Résumé de la décision
Le 25 mars 2021, la Cour de cassation a rejeté le pourvoi formé par Mme L... Y..., épouse X..., et Mme D... X..., contre l'arrêt de la cour d'appel de Bastia du 25 septembre 2019. Ce dernier avait déclaré irrecevable l'action intentée par les deux requérantes, lesquelles contestaient le calcul des tantièmes de copropriété et la nature d'un couloir dans un immeuble en copropriété. La cour d'appel a jugé que l'action devait être engagée en présence du syndicat des copropriétaires, ce qui n'avait pas été fait, entraînant donc une irrecevabilité de l'action.
Arguments pertinents
1. Irrecevabilité de l'action : La cour d'appel a justifié la décision d'irrecevabilité par le fait que "l'action impliquait la copropriété" et devait obligatoirement inclure le syndicat des copropriétaires, représenté par son syndic.
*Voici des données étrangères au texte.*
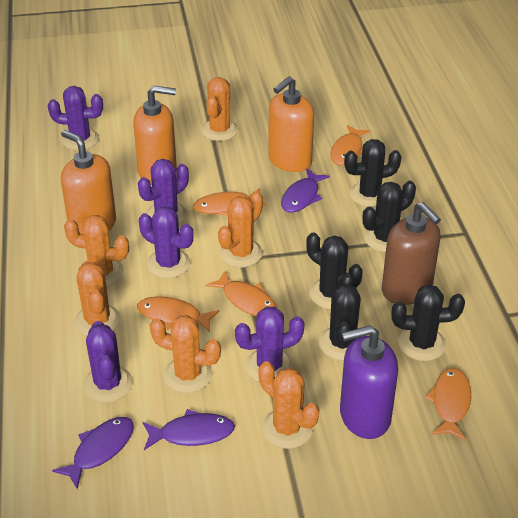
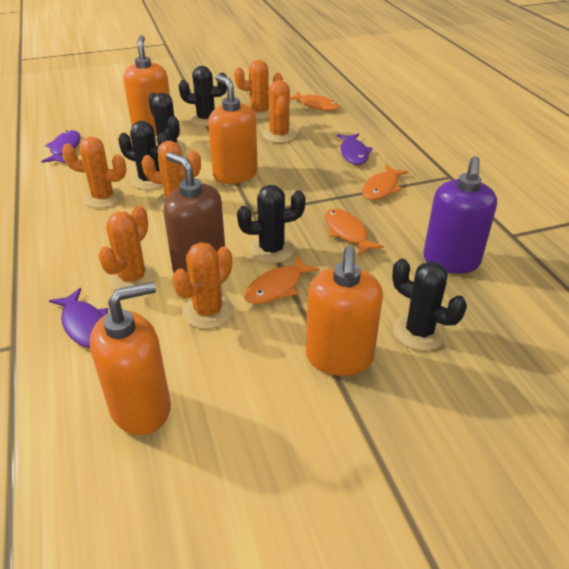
orange fish: 5 -> 4
orange soap dispenser: 3 -> 4
purple cactus: 5 -> 0

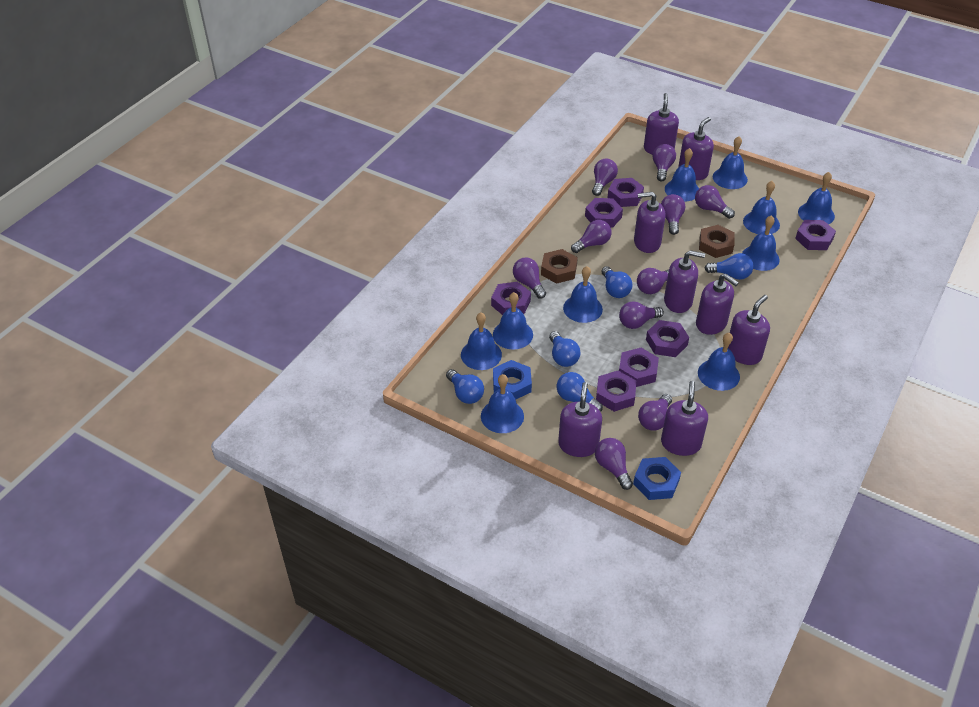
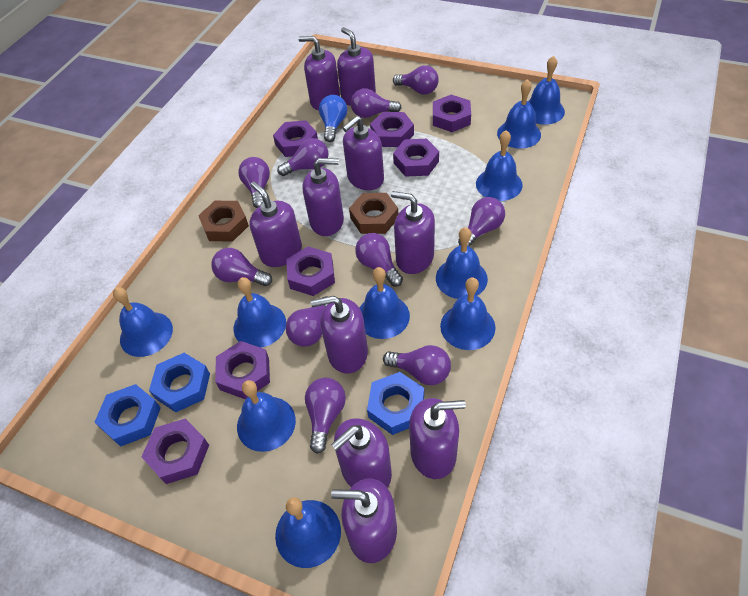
blue light bulb: 5 -> 1
blue nut: 2 -> 3
purple soap dispenser: 8 -> 10

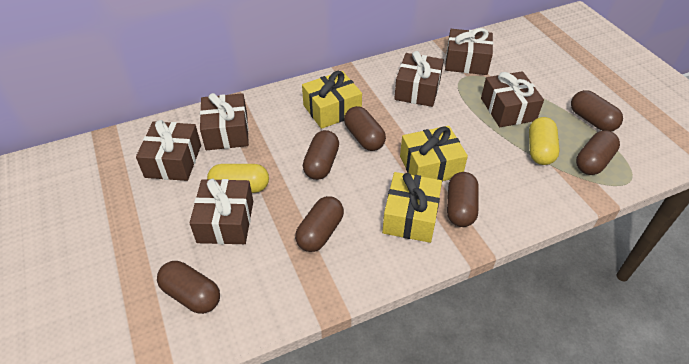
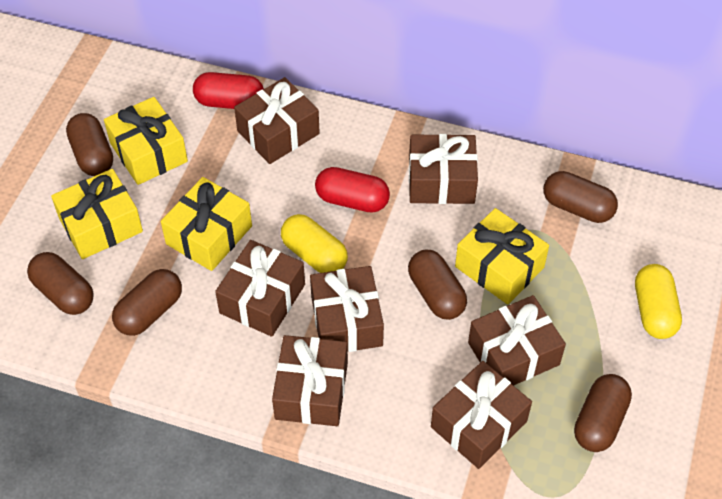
brown capsule: 7 -> 6
brown gift: 6 -> 7
red capsule: 0 -> 2
yellow gift: 3 -> 4

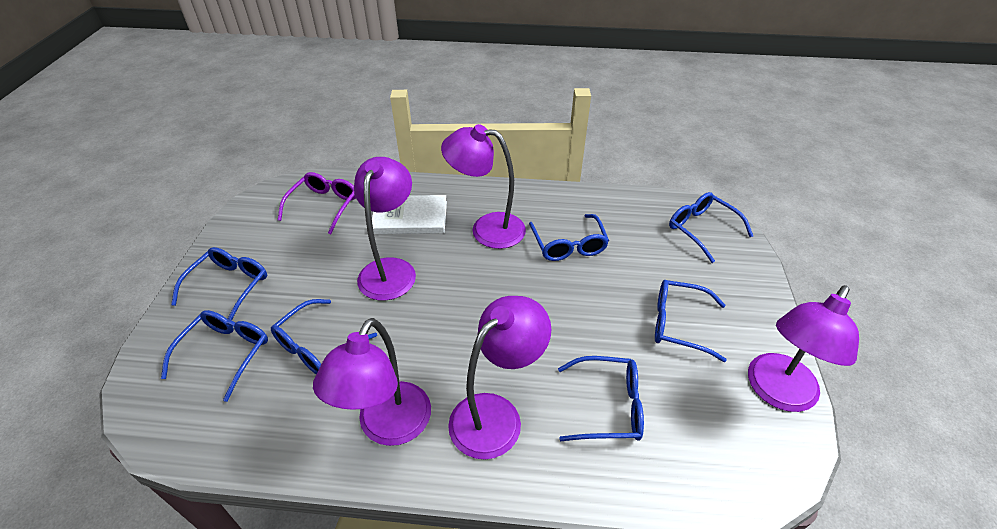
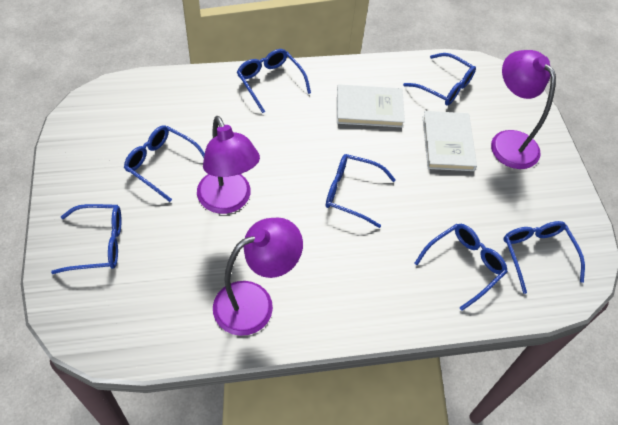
purple glasses: 1 -> 0
purple lamp: 5 -> 3
white book: 1 -> 2

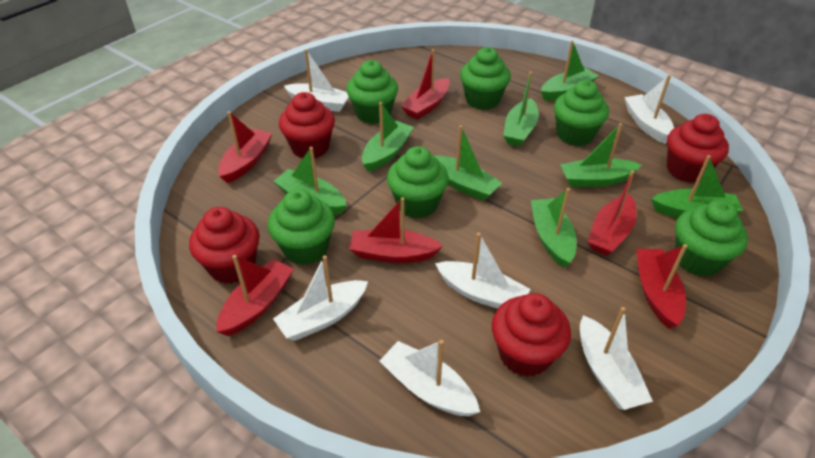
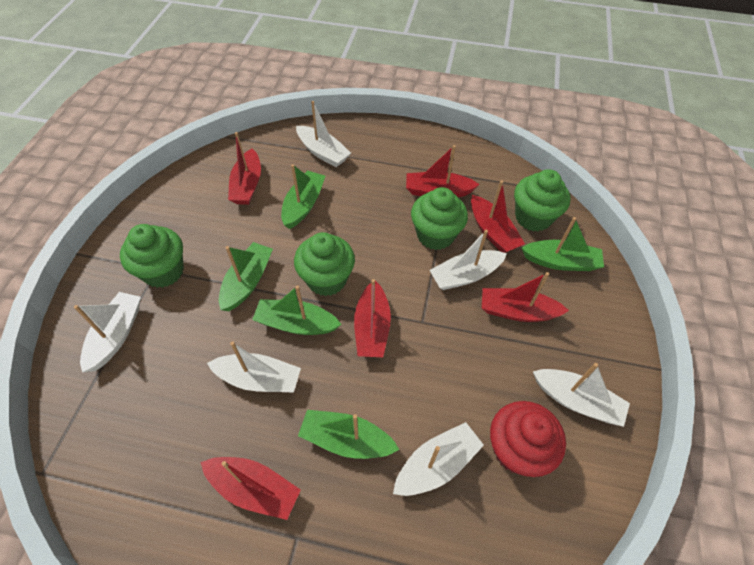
green boat: 8 -> 5
green cupcake: 6 -> 4
red cupcake: 4 -> 1

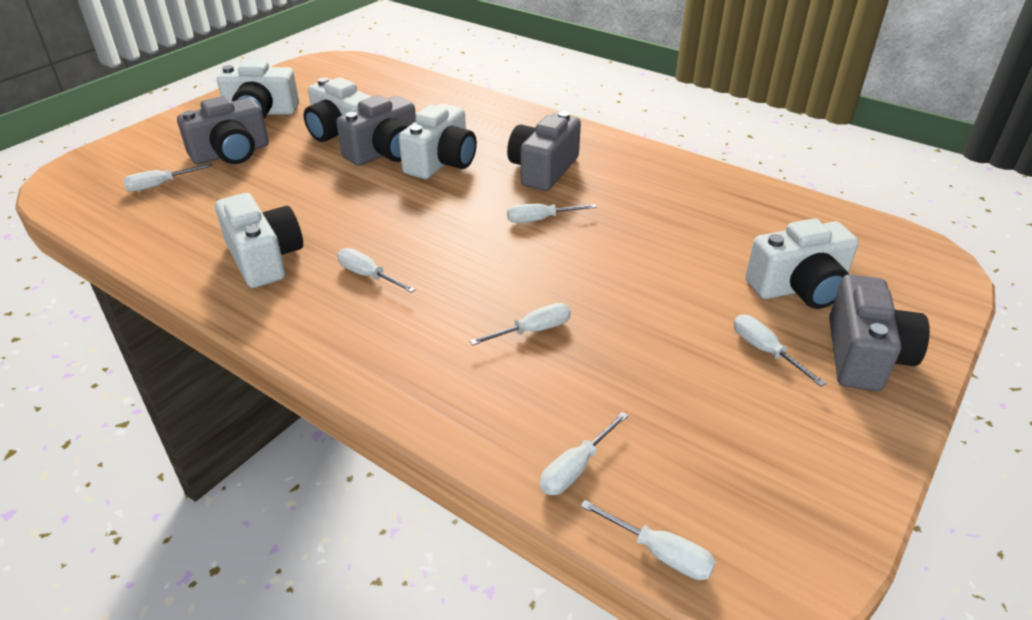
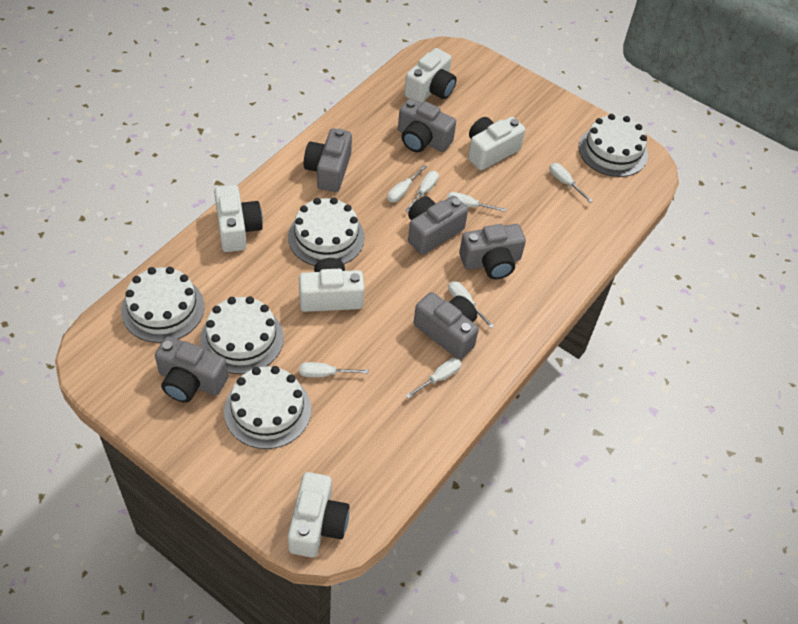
grey camera: 4 -> 6
white cake: 0 -> 5

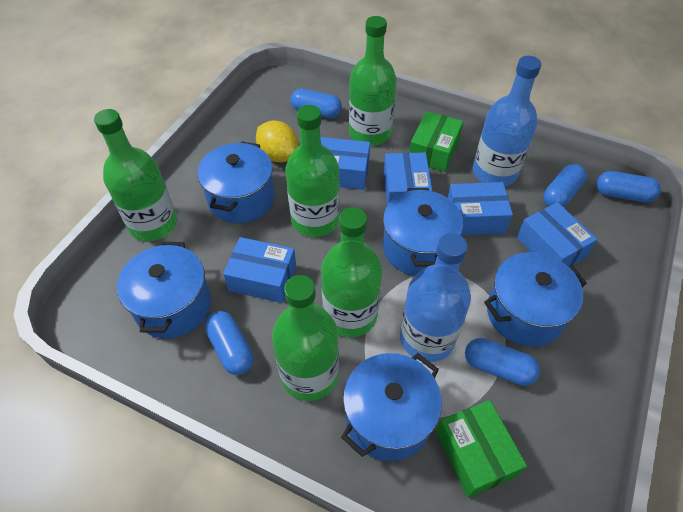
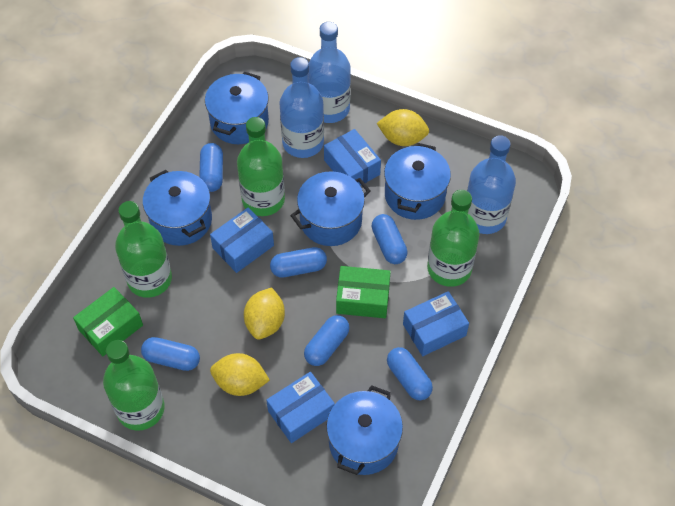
blue bottle: 2 -> 3
blue box: 5 -> 4
blue capsule: 5 -> 6
green bottle: 5 -> 4
yellow lemon: 1 -> 3

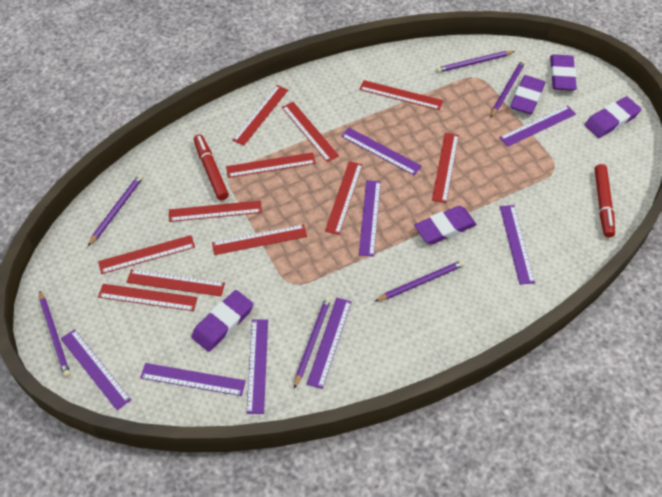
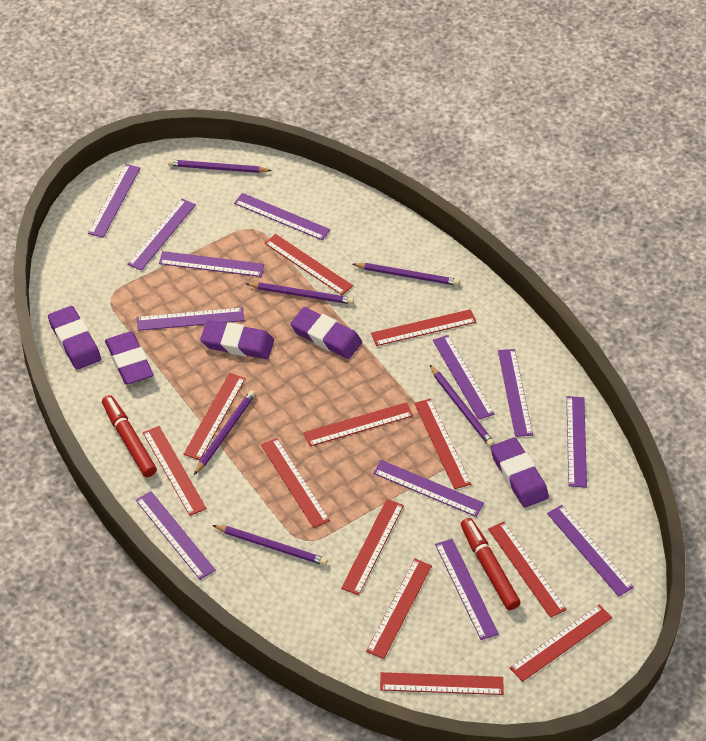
purple ruler: 8 -> 12
red ruler: 11 -> 12

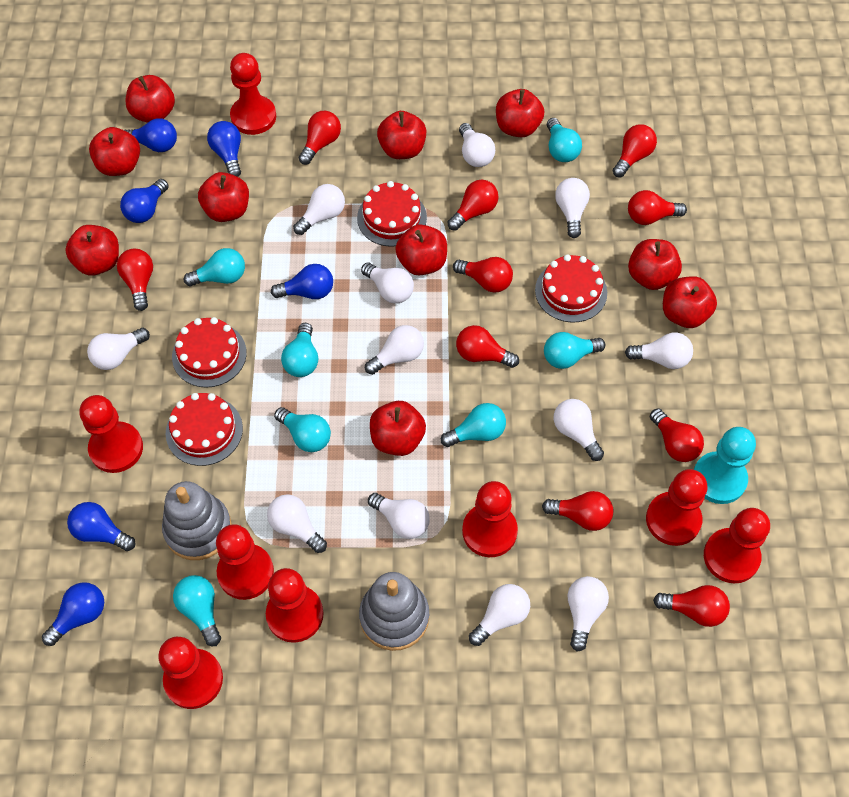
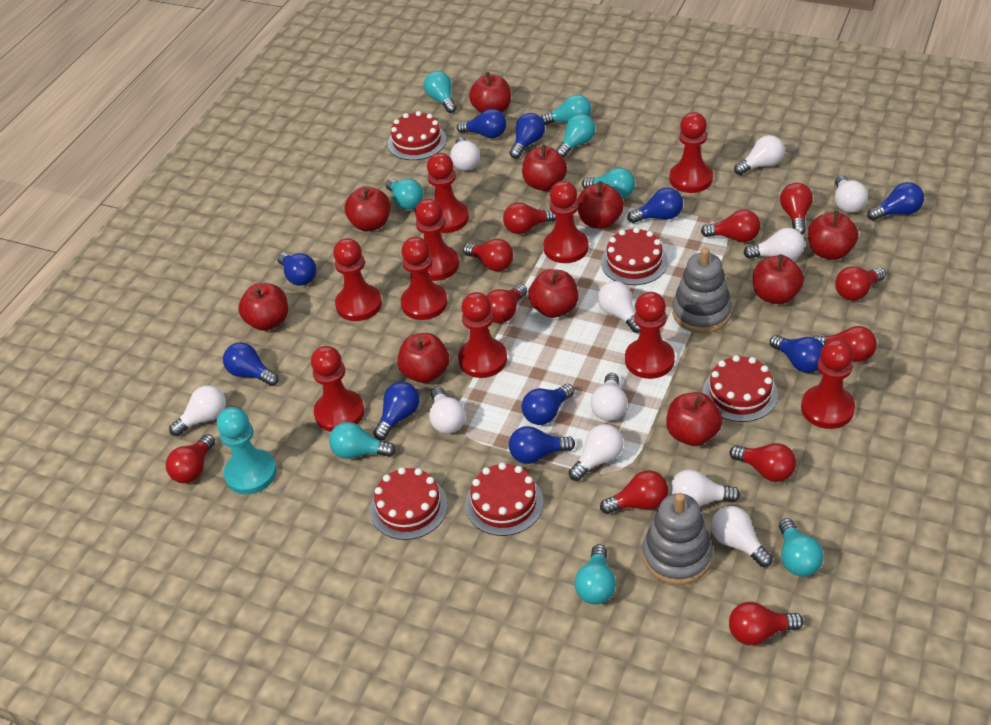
blue light bulb: 6 -> 10
red cake: 4 -> 5
red light bulb: 10 -> 11
red pawn: 8 -> 10
turquoise light bulb: 7 -> 8
white light bulb: 12 -> 11

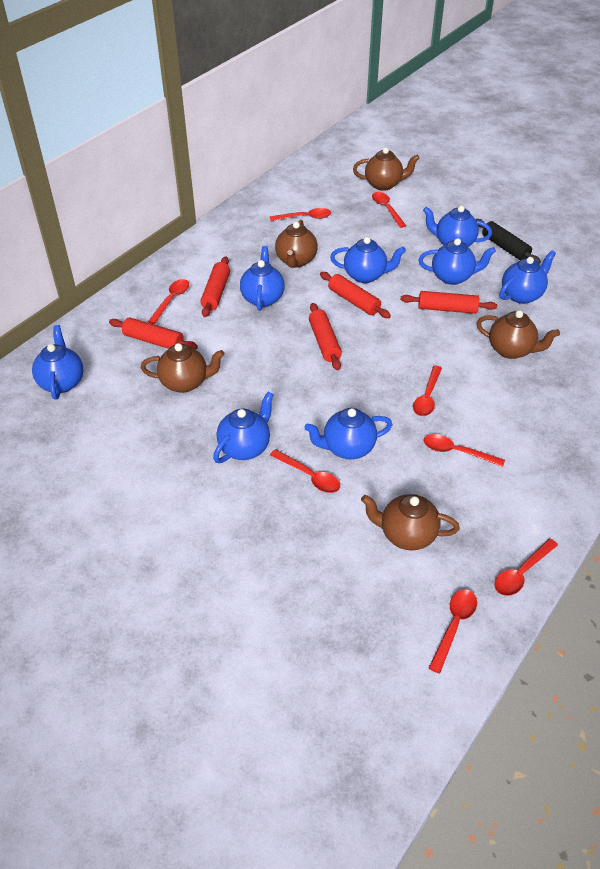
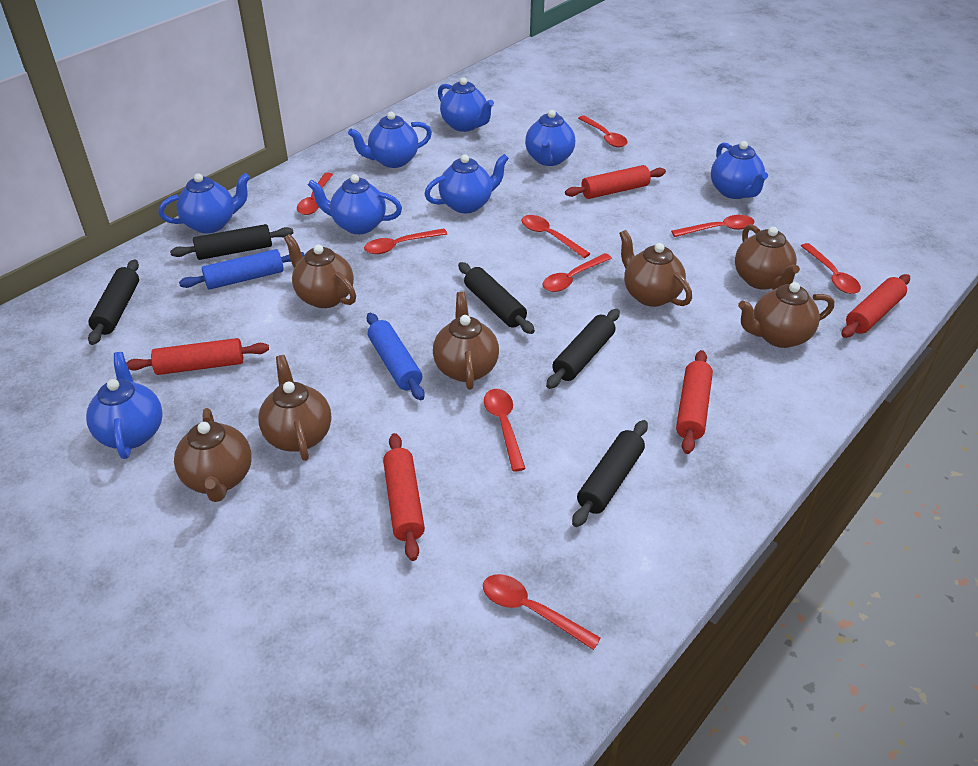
black rolling pin: 1 -> 5
blue rolling pin: 0 -> 2
brown teapot: 5 -> 7
red spoon: 8 -> 9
En l'absence de cette représentation, l'action était jugée irrecevable, indépendamment de la nature privative ou commune du bien en question.
2. Droit d'agir des copropriétaires : La décision a également souligné que, bien que chaque copropriétaire puisse agir en justice pour protéger ses droits sans prouver un préjudice distinct, qui plus est lorsque l'affaire concerne directement les parties communes, il existe néanmoins des conditions procédurales à respecter pour l'application de ce droit.
Interprétations et citations légales
La Cour de cassation a fait référence à plusieurs principes juridiques encadrant les droits des copropriétaires :
- Code de procédure civile - Article 1014, al. 1 : Cet article précise que si le moyen de cassation n'est pas manifestement de nature à entraîner la cassation, la cour n'est pas tenue de statuer par une décision spécialement motivée. Cela a permis à la Cour de limiter son obligation de rédaction dans le cadre du présent pourvoi.
- Loi n° 65-557 du 10 juillet 1965 - Article 15 : Cet article établit que "tout copropriétaire peut exercer seul les actions pour préserver ses droits relatifs à son lot", mais il précise également que le syndic doit être informé de cette action, ce qui implique une certaine forme de consultation avec l'ensemble des copropriétaires dans certaines circonstances. Dans ce cas, la cour d'appel a appliqué cet article en déclarant que le syndicat des copropriétaires devait être appelé à l'affaire, soulignant ainsi le devoir de représentation dans les litiges affectant les parties communes.
La décision se base ainsi sur des fondements juridiques solides, établissant une jurisprudence importante sur les formalités procédurales à respecter dans les actions en justice des copropriétaires.